With screenwriter Ronald Harwood, and the great cinematographer Janusz Kaminski, Schnabel has the camera become Jean-Do's one, rolling eye, usually focused in close-up. Seldom has a single point of view been deployed more effectively in cinema. And we stay with Jean-Do's point of view for almost half the film, interspersed with his memories of his life before, and with his fantasies.
Into his life in that room come two helpers: a physiotherapist, and a speech therapist, Henriette, played by Marie-Josee Croze. It is she who will devise a way for Jean-Do to communicate, by chanting the French alphabet to him, in order of the most frequently used letters, while he blinks: one blink for yes, two for no. There is much drama in this situation, because Jean-Do is not a patient man. Only later does he realise that his imagination is still free.
It's extremely difficult to make drama around an immobilised man. Hitchcock did it in Rear Window, many since have failed. But by combining this rigorous point of view shots in the hospital with wild poetic metaphors as Jean-Do's imagination kicks in, the film becomes much more than a weepy saga of rehabilitation.

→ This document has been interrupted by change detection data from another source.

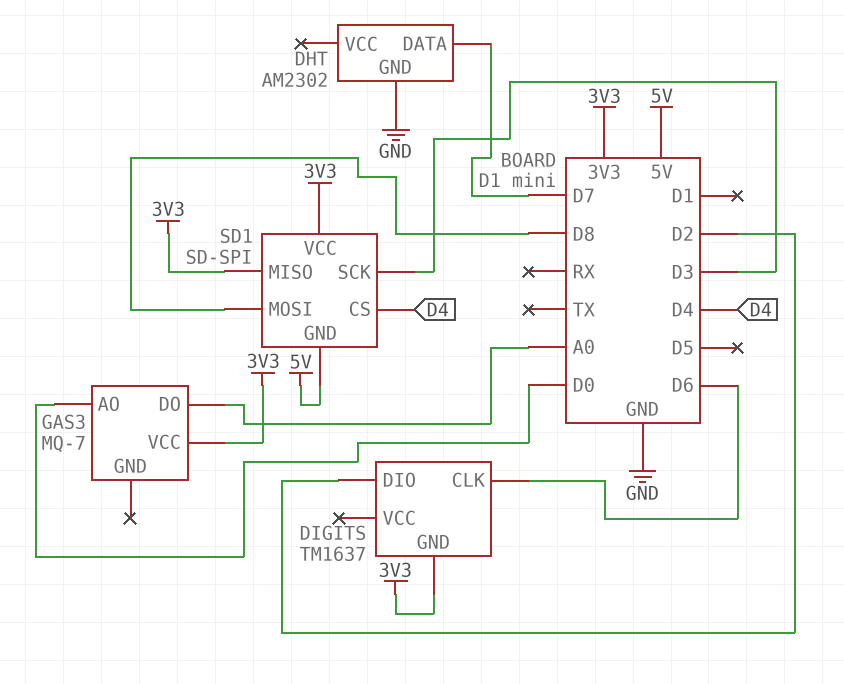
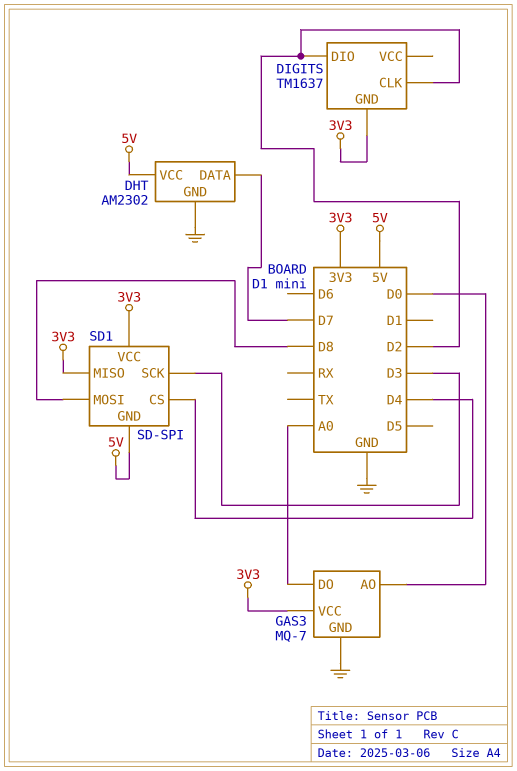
DHT pin VCC: none -> 5V
DIGITS pin CLK: D6 -> D2
GAS3 pin GND: none -> GND

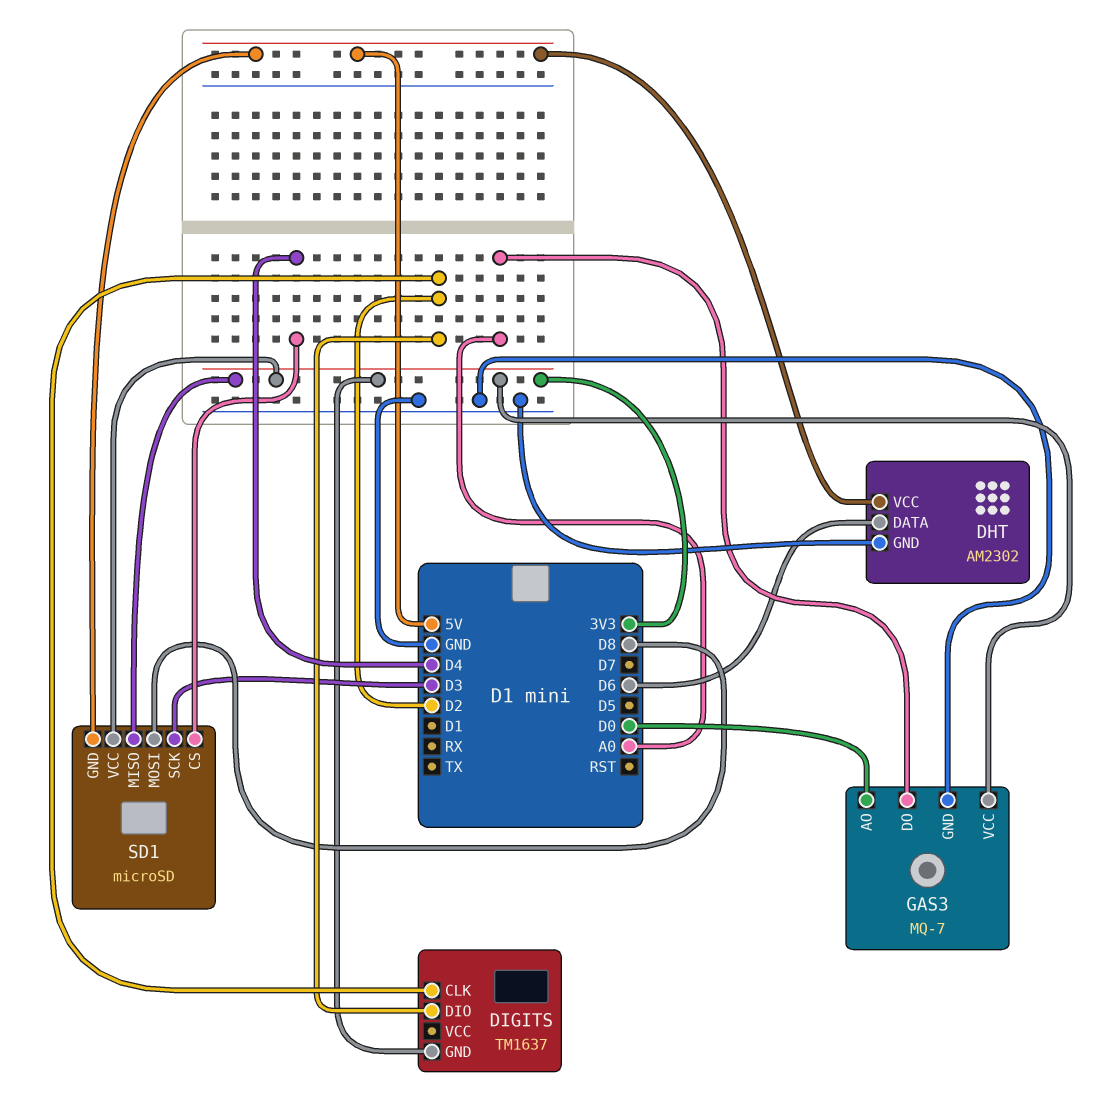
DHT pin DATA: D7 -> D6
SD1: SD-SPI -> microSD

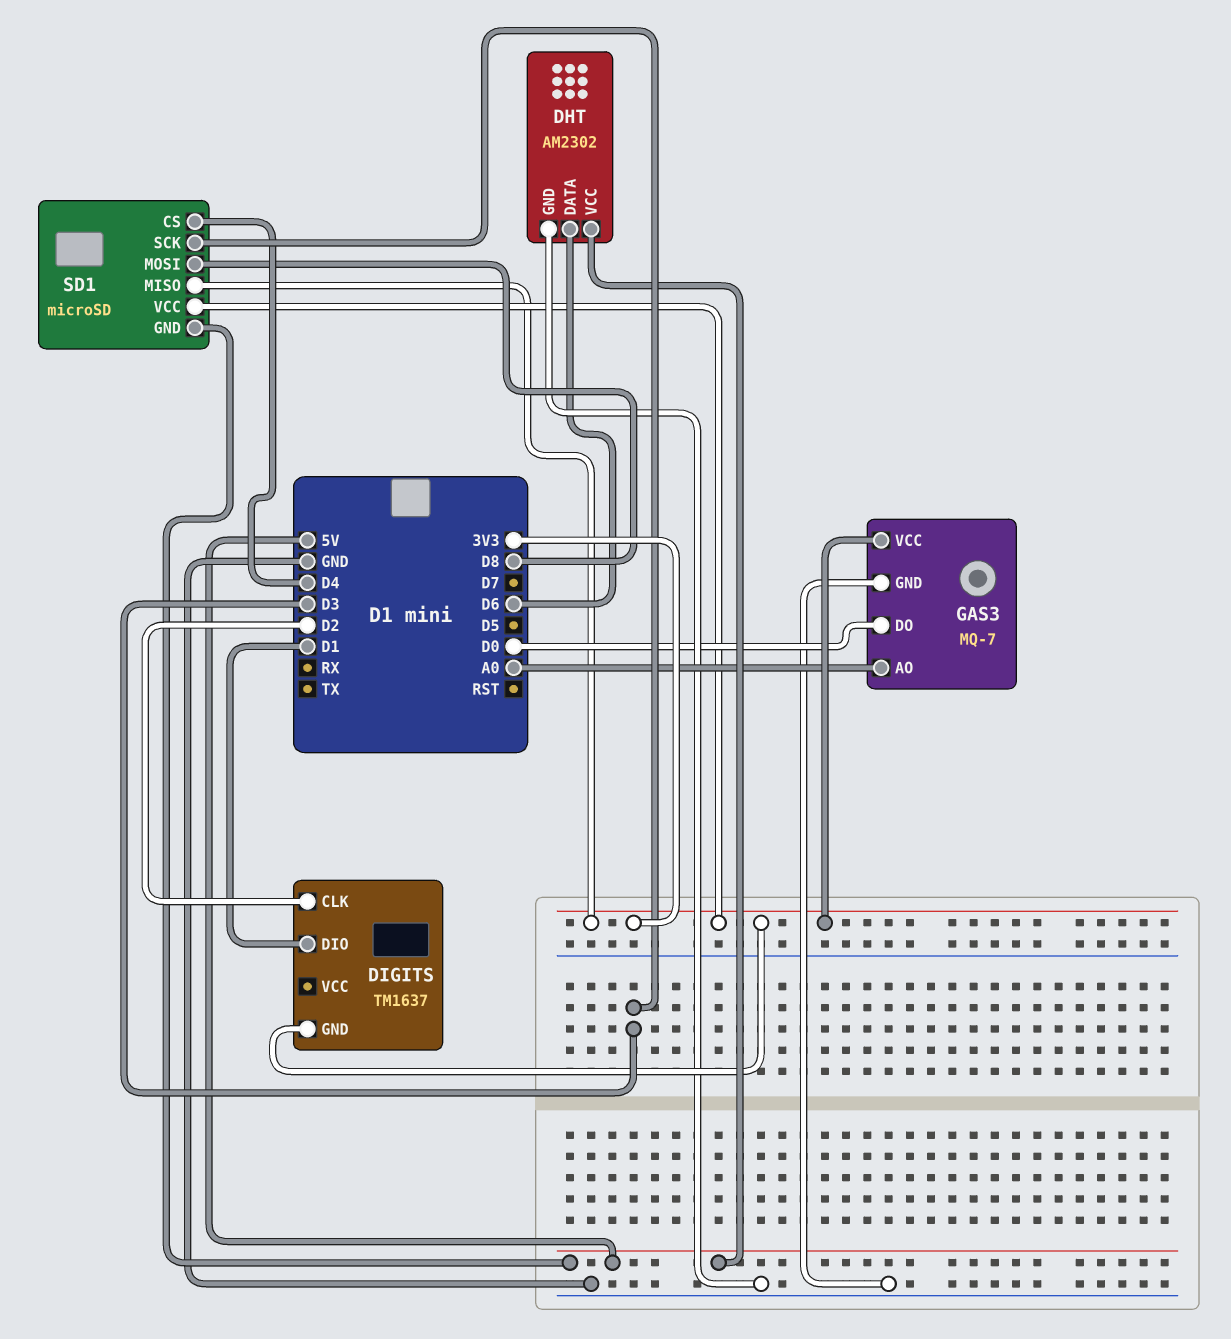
DIGITS pin DIO: D2 -> D1
GAS3 pin AO: D0 -> A0
GAS3 pin DO: A0 -> D0

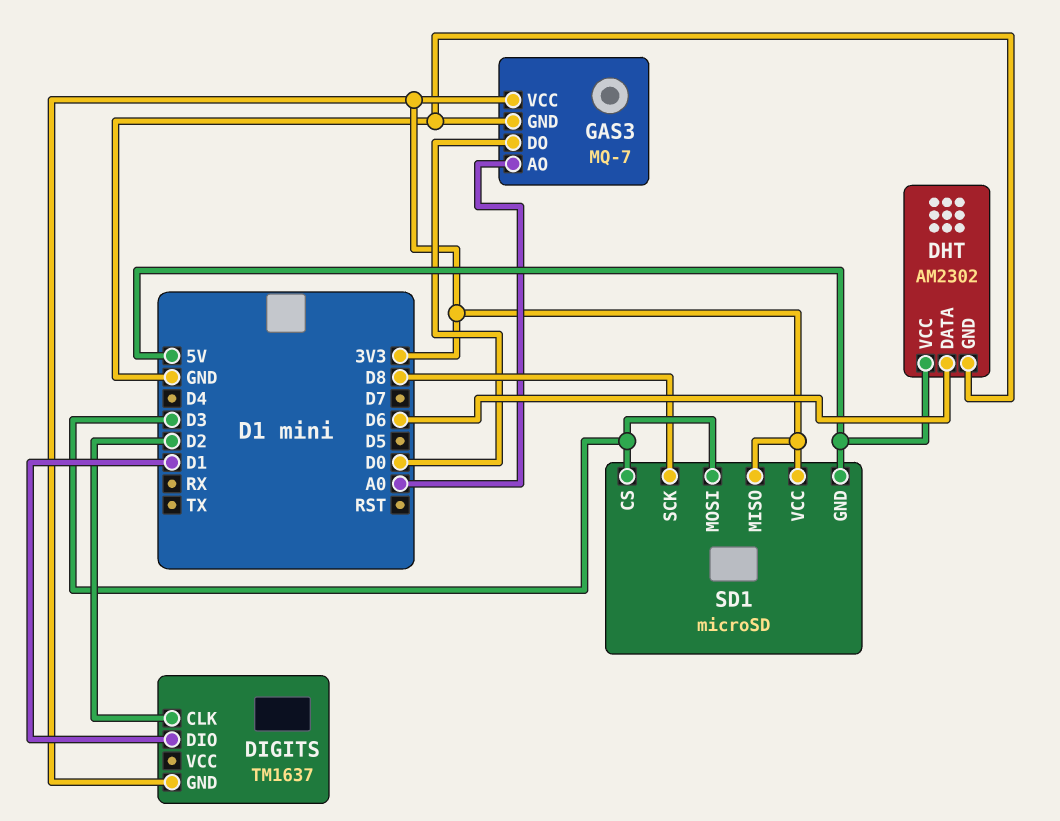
SD1 pin CS: D4 -> D3
SD1 pin MOSI: D8 -> D3
SD1 pin SCK: D3 -> D8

For a start, Jean-Do is not a very nice, empathetic man. He is (or was) a man of vigorous libido, and there is conflict between the women in his life: his devoted ex-wife, played by Emmanuelle Seigneur, whose visits irritate him and his lover, who lets him down...and the devotion of his therapists, particularly Henriette, a devotion mixed with religion and a barely repressed sexuality.
As Jean-Do himself, Mathieu Amalric is exceptional. This sexy ugly French actor, who looks incredibly like Roman Polanski in mid life, is magnetic in flashback, then emerges finally midway through the film as the imprisoned Jean-Do, head slipping sideways, one eye rolling behind giant magnifying glasses, like a drowned Cyclops. But by then we know the man so well we are not repelled. And we are ready for the final stages of this journey.
This is by no means a melancholy film, nor one about 'how I became a better person through suffering'. Probably he didn't. While it expands Jean-Do's memoir, it also cherishes every ironic line. Finally what it leaves one with is a profound respect for each human consciousness, and for language. The one creates the other.
The Diving Bell and the Butterfly tells us this in a way which is pure cinema.
Blindsight
07/02/2008
A documentary which tells an extraordinary story: a team of six young Tibetans, all blind, scaling a peak on the north side of Mt Everest (Lhakpa Ri), all 23,000 feet of it. They're led by the blind American mountaineer Erik Weihenmayer, who himself scaled Everest in 2001.
And with them is German-born Sabriye Tenberken, another remarkable person. Blind herself, Sabriya set up the only blind school in Tibet, educating many children shunned or shut away by Tibetan families.
It's an absorbing and rewarding film, as we get to know the students and as they test their own abilities. There is tension and conflict during the climb, not least between the world view of Sabriya and the more competitive, goal driven Erik and his fellow mountaineers, tactfully but truthfully captured by British director Lucy Walker. Uneven, but a journey worth taking.